When he started out, Carmichael was selling in bulk to wholesale companies, which were putting the product into cereal bars. “I knew we had great honey,” he said, “and I thought it would be delightful to see consumers get it in a bottle and put it on whatever they want.”

The company, whose labels specify that the honey is “100 percent pure, raw and unfiltered,” has grown exponentially, going from hand-filling and capping bottles to a state-of-the-art facility that just added another 3,000-square-foot processing plant scheduled to start work soon. Just one of the tanks in that new facility can hold more than 50,000 pounds of honey.

Bernard’s Apiaries also initially sold its honey in bulk, not in bottles. “My grandfather always wanted to get into bottling but never did,” Bernard said. “We did bulk sales even after I bought the business. We used to ship a lot of barrels to Ohio.”

Around 1990, Bernard started experimenting with bottling. “I remember I’d stay after work and bottle honey by hand. Once I sold five cases, I thought, ‘Hey, it’s taking off,” he said, laughing, estimating that he now bottles more than 250,000 pounds of honey a year. “It’s really grown, and we’ve been really blessed.”

FLOWERS, THEN HONEY

If you love Louisiana honey, you can most likely thank the Chinese tallow tree (Triadica sebifera) for your sweet treat. Though the plant is an invasive species — and there have been efforts in recent years to reduce the trees’ population — much of the honey

in Louisiana comes from the nectar from this tree, which produces flowers as early as February and lasting through May.

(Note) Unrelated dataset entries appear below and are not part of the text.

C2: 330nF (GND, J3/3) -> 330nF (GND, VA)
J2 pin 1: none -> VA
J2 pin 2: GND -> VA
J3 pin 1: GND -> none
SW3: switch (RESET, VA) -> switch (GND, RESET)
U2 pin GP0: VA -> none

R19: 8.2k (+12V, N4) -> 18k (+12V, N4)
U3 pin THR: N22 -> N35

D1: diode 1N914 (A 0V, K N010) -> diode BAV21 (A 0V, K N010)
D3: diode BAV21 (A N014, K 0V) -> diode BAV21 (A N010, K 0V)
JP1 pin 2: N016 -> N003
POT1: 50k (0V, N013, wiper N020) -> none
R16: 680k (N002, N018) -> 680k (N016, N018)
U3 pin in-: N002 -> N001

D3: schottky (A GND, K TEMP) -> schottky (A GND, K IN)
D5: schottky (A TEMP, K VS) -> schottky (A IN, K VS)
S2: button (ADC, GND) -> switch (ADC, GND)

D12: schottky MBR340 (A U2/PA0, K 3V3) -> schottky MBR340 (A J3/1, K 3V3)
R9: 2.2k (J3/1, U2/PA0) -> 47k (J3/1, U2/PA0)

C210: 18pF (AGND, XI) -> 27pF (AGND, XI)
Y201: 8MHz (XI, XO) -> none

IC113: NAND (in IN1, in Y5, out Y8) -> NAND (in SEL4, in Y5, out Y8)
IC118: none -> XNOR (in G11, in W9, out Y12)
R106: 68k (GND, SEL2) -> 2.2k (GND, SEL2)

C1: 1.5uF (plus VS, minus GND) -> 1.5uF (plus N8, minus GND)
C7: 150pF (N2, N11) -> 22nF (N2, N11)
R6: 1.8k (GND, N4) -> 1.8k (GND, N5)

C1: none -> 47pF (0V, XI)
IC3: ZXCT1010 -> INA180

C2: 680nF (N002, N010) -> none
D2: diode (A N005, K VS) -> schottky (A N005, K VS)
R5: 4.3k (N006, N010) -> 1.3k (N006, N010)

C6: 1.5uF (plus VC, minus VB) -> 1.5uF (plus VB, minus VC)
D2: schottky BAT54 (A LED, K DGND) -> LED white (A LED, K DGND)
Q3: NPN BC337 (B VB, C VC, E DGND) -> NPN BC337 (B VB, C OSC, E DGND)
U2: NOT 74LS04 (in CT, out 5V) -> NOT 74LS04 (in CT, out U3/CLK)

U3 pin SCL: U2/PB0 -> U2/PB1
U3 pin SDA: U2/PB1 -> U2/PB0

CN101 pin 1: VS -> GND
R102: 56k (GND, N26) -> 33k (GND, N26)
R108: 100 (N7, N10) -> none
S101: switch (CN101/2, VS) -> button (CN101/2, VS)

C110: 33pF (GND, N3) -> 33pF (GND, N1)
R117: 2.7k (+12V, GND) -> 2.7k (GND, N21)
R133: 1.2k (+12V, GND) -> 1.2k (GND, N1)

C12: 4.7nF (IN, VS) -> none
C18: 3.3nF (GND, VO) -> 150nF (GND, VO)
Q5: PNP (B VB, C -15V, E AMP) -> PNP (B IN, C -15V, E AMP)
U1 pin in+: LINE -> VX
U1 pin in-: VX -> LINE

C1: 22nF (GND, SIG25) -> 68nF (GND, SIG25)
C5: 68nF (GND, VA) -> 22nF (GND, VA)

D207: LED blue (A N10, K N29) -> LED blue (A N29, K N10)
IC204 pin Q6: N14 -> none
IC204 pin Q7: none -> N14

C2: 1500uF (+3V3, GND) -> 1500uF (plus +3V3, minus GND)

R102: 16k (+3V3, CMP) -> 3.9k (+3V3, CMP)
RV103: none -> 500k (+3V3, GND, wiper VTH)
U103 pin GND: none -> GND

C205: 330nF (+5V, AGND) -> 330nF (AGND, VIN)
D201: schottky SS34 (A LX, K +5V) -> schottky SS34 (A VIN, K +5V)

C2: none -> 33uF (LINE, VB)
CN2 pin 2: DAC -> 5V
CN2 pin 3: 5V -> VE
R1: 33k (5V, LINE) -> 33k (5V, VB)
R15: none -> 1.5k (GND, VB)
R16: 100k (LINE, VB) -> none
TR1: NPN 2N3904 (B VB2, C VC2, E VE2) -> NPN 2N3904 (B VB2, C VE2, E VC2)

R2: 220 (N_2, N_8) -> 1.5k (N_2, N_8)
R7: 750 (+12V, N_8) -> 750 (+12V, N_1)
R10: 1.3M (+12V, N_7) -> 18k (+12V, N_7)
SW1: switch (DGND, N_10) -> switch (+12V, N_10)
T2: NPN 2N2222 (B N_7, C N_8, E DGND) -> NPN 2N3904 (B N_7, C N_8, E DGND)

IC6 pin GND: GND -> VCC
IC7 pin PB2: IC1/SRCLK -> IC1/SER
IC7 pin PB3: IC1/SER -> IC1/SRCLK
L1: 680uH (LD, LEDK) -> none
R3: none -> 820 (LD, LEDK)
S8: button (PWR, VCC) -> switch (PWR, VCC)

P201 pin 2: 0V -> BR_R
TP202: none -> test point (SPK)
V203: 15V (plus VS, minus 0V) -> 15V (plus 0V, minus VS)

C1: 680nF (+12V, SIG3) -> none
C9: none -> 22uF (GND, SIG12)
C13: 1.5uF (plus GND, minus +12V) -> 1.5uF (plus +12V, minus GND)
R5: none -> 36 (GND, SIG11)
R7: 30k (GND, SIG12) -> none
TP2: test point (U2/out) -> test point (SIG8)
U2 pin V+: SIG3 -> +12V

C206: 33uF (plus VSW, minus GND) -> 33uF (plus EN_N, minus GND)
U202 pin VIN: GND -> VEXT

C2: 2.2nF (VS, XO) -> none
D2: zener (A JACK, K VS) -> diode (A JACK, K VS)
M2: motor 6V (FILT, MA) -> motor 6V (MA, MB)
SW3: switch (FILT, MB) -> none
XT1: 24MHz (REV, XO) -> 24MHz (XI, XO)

Tallow “can be found in all 64 parishes in Louisiana and also in 55 counties of Texas,” according to the Louisiana Farm Bureau. Although it’s a major source of Louisiana wildflower honey, tallow isn’t the only one. Other major nectar plants in the state include willow, clover, American buckwheat vine, aster and goldenrod, according to the LSU AgCenter.

Some wildflowers “are not abundant enough in any one location to be good sources for any volume of nectar but can help colonies make it through times of need,” according to “Louisiana Honey Plants,” a 32-page book by entomologist Dale Pollet published by the LSU AgCenter.

Bernard’s favorite honey comes from willow nectar. “You can tell willow honey by the fragrance and flavor,” he said. “It’s lighter in color.” Willow trees bloom in the spring in this area.

Bernard also loves a honey made from a plant in the mint family that grows deep in the Atchafalaya. “It makes an excellent honey, but you can’t depend on it,” he said.

Tallow is summer honey. “It’s a little darker in color with a very mellow flavor,” he said. “That’s our volume honey. In the fall of the year, goldenrod and aster are the predominate ones. They’re darker in color.”

Bernard’s hives are mostly along the basin. “We also go out in St. Landry, Iberville, the edge of Lafayette Parish and St. Martin Parish. He’s supplied honey to Rouses Markets for 25 years.

Marcela Carmichael, a native of Brazil, loves to bake with the honey she and her husband bring home to their two daughters, Nathan Carmichael said. But he has a more direct way to enjoy the fruits of his labor. “I like to take a half-scoop of peanut butter, hit it with some clover honey,” he said, laughing. “Then I chase it with some milk.” Now, that’s a sweet treat.